Amikam Balshan

Personal information
- Native name: עמיקם בלשן
- Born: May 3, 1948 (age 78)

Chess career
- Country: Israel
- Title: FIDE Master (1979)
- Peak rating: 2435 (July 1973)

= Amikam Balshan =

Israeli chess player

 Amikam Balshan (עמיקם בלשן; born 3 May 1948) is an Israeli chess master, who won the Israeli youth championship in 1965.

==Chess career==
In 1967, Balshan played in the World Junior Chess Championship in Jerusalem, as Julio Kaplan won.

Balshan represented Israel six times in World Student Team Chess Championships (1968–1972, 1974) winning the individual gold medal on fourth board, scoring 10/11, at Ybbs 1968.

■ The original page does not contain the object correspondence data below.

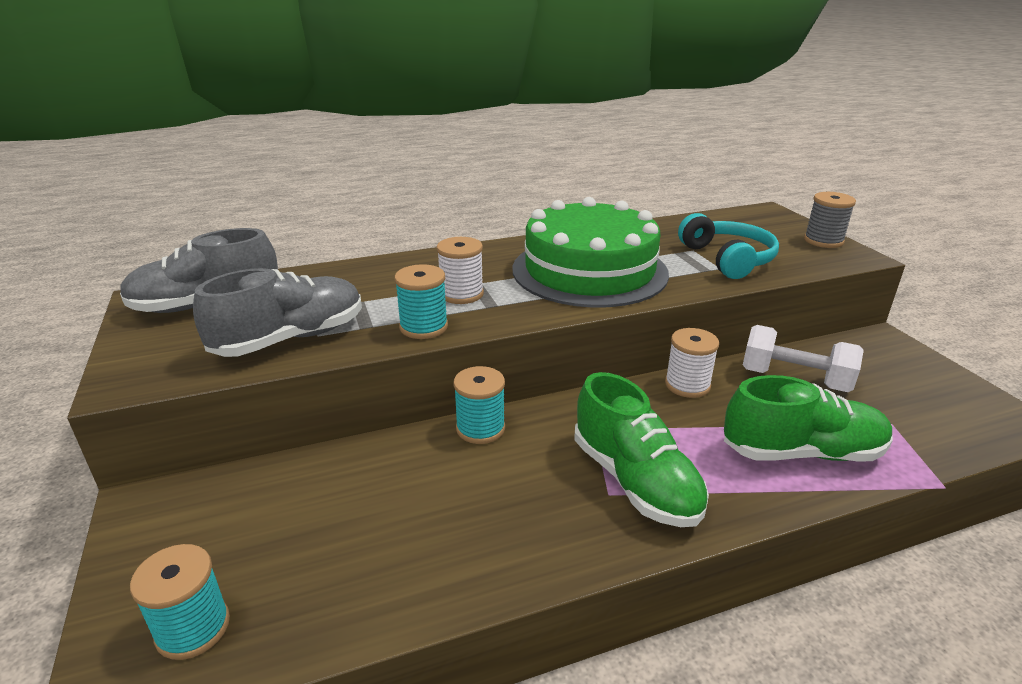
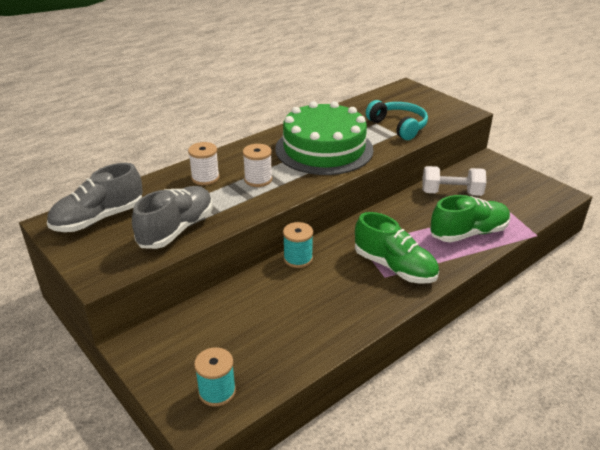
camera: 20 degrees left, 5 degrees up
(423, 327) = (251, 206): turquoise spool -> none
(687, 385) = (397, 208): white spool -> white spool (205, 178)
(823, 241) = (445, 104): grey spool -> none

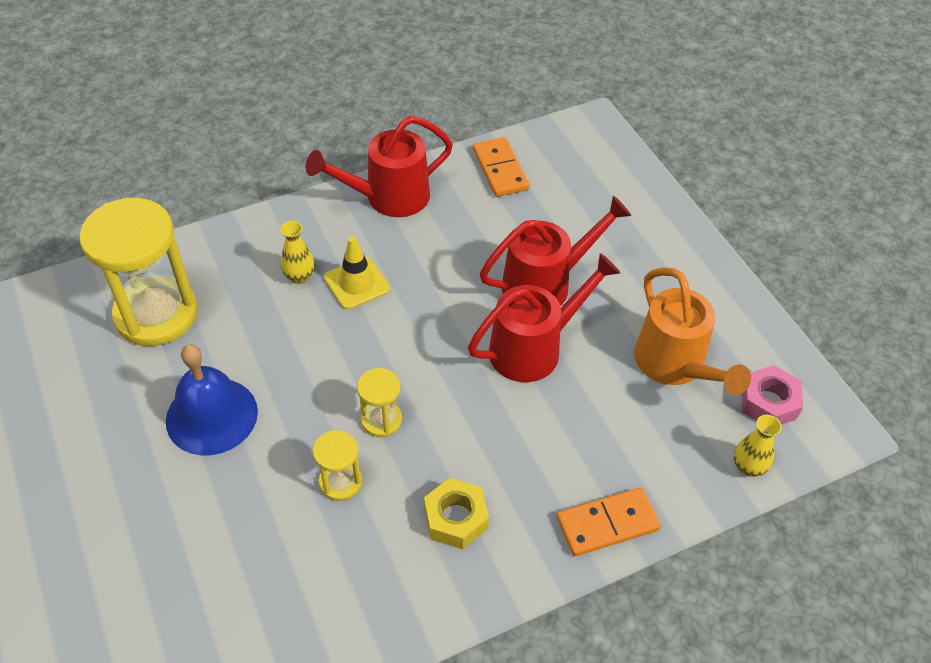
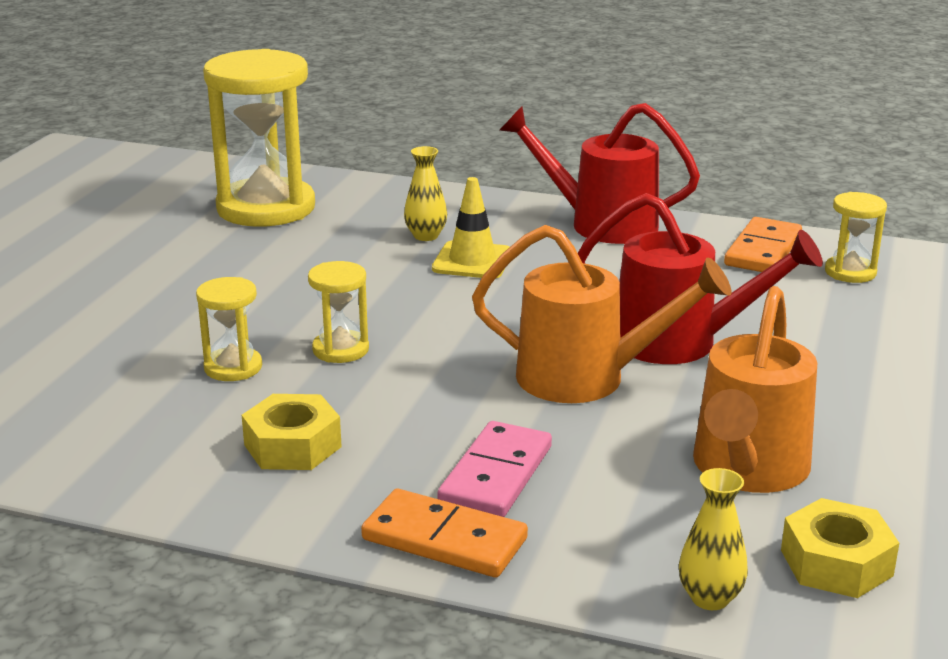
camera: 45 degrees right, 25 degrees down
(211, 416) = (203, 279): blue bell -> none
(534, 347) = (588, 378): red watering can -> orange watering can
(561, 163) = (850, 272): none -> yellow hourglass
(577, 458) = (496, 475): none -> pink domino
(768, 402) = (836, 563): pink nut -> yellow nut

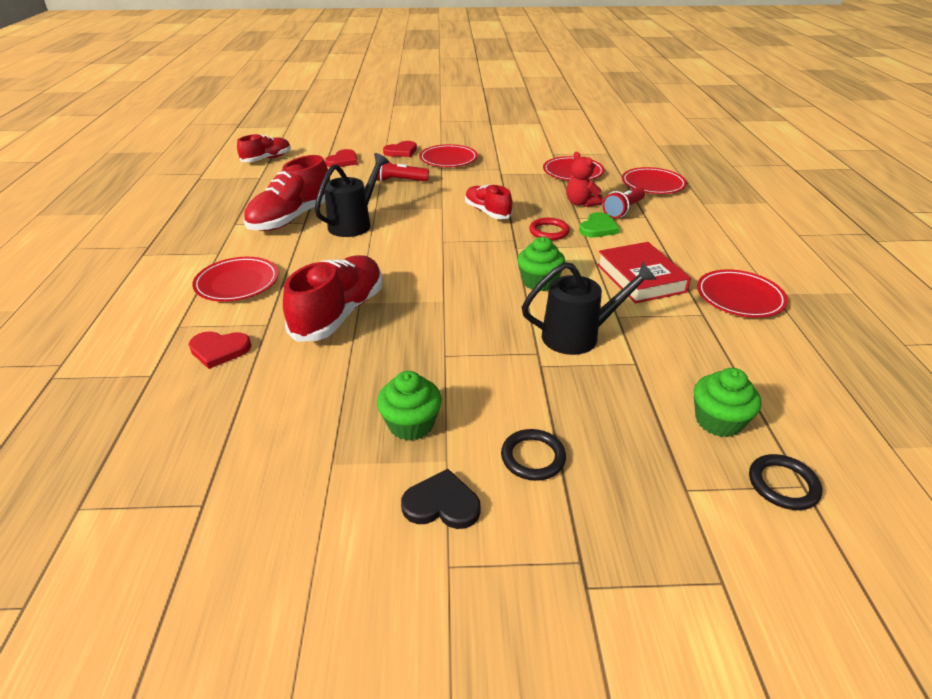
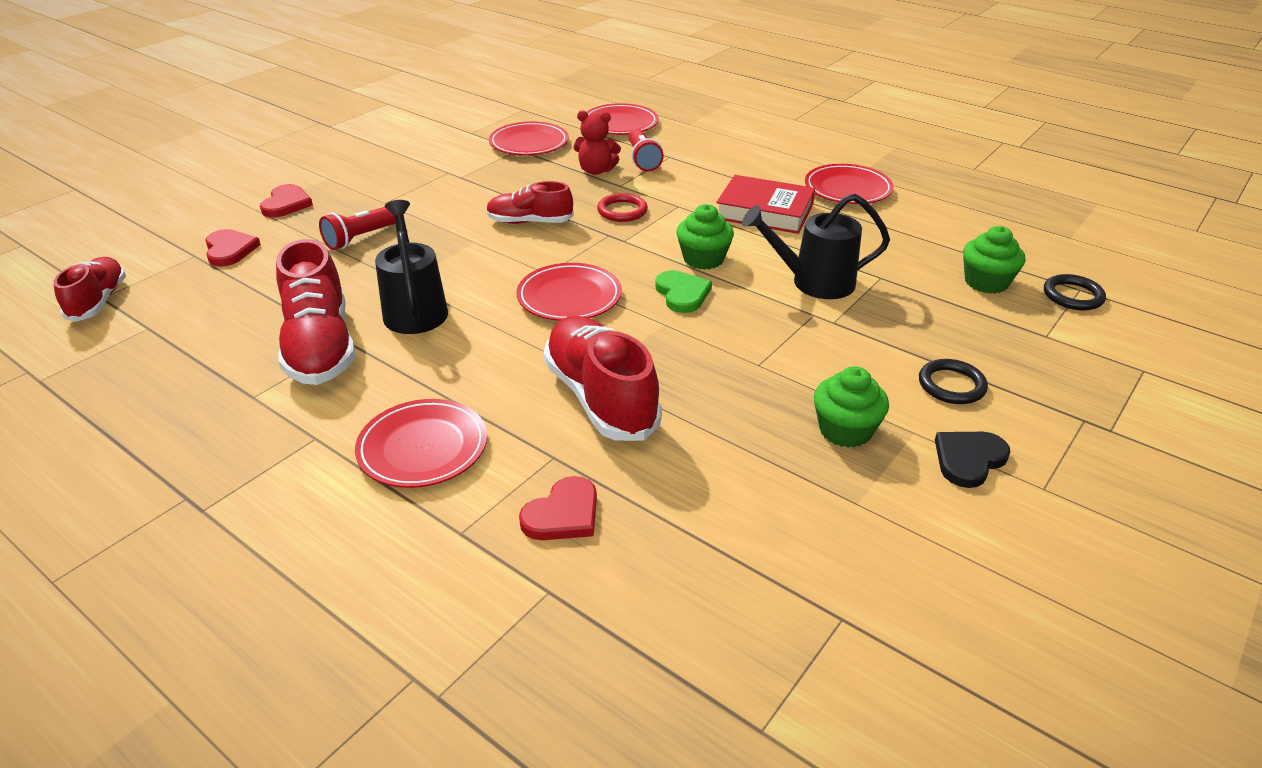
camera: 50 degrees left, 0 degrees up
(448, 159) = (368, 187): red plate -> red plate (569, 297)
(579, 336) = (813, 282): black watering can -> black watering can turned 120 degrees counterclockwise
(598, 228) = (654, 186): green heart -> green heart (682, 294)

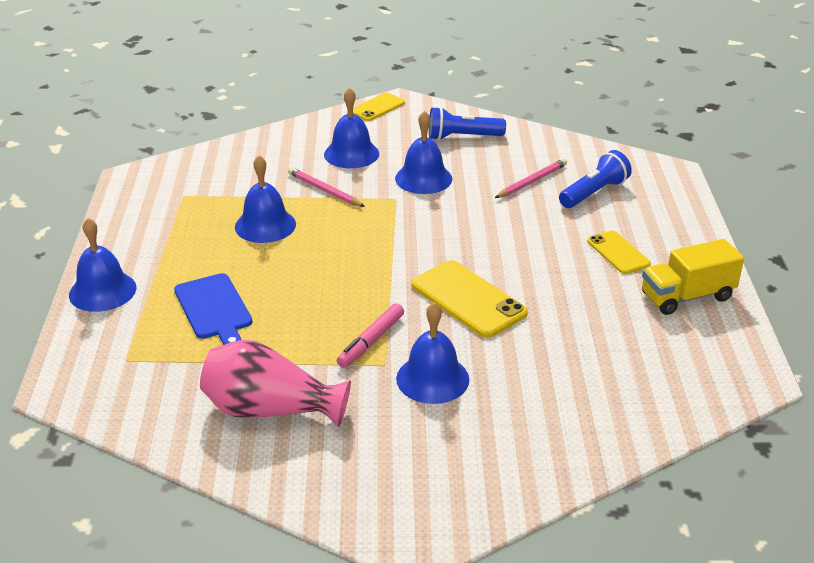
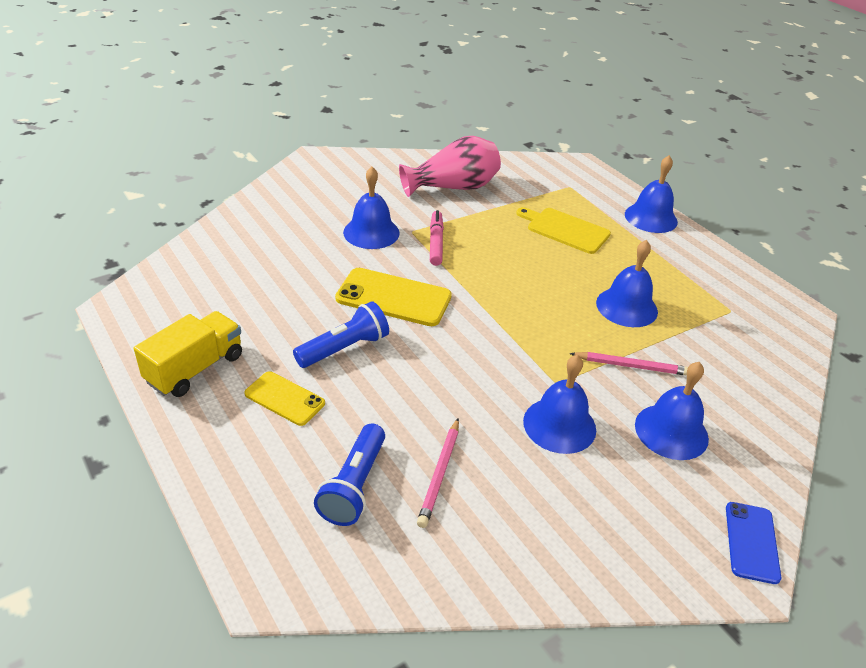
camera: 145 degrees right, 5 degrees up
(214, 309) = (565, 230): blue cutting board -> yellow cutting board
(377, 107) = (751, 542): yellow phone -> blue phone
(462, 137) = (588, 526): blue flashlight -> blue flashlight (344, 348)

He played for Israel in the 20th Chess Olympiad at Skopje 1972, and won the individual silver medal at first reserve board (+10 –0 =6) there. He also represented Israel in the 7th European Team Chess Championship at Skara 1980.

In 1978/79, he took 15th in Hastings (Ulf Andersson won). He tied for 1st-2nd with Jacob Murey at Ramat Hasharon 1979, and shared 17th at Gausdal 1982 (Maxim Dlugy won).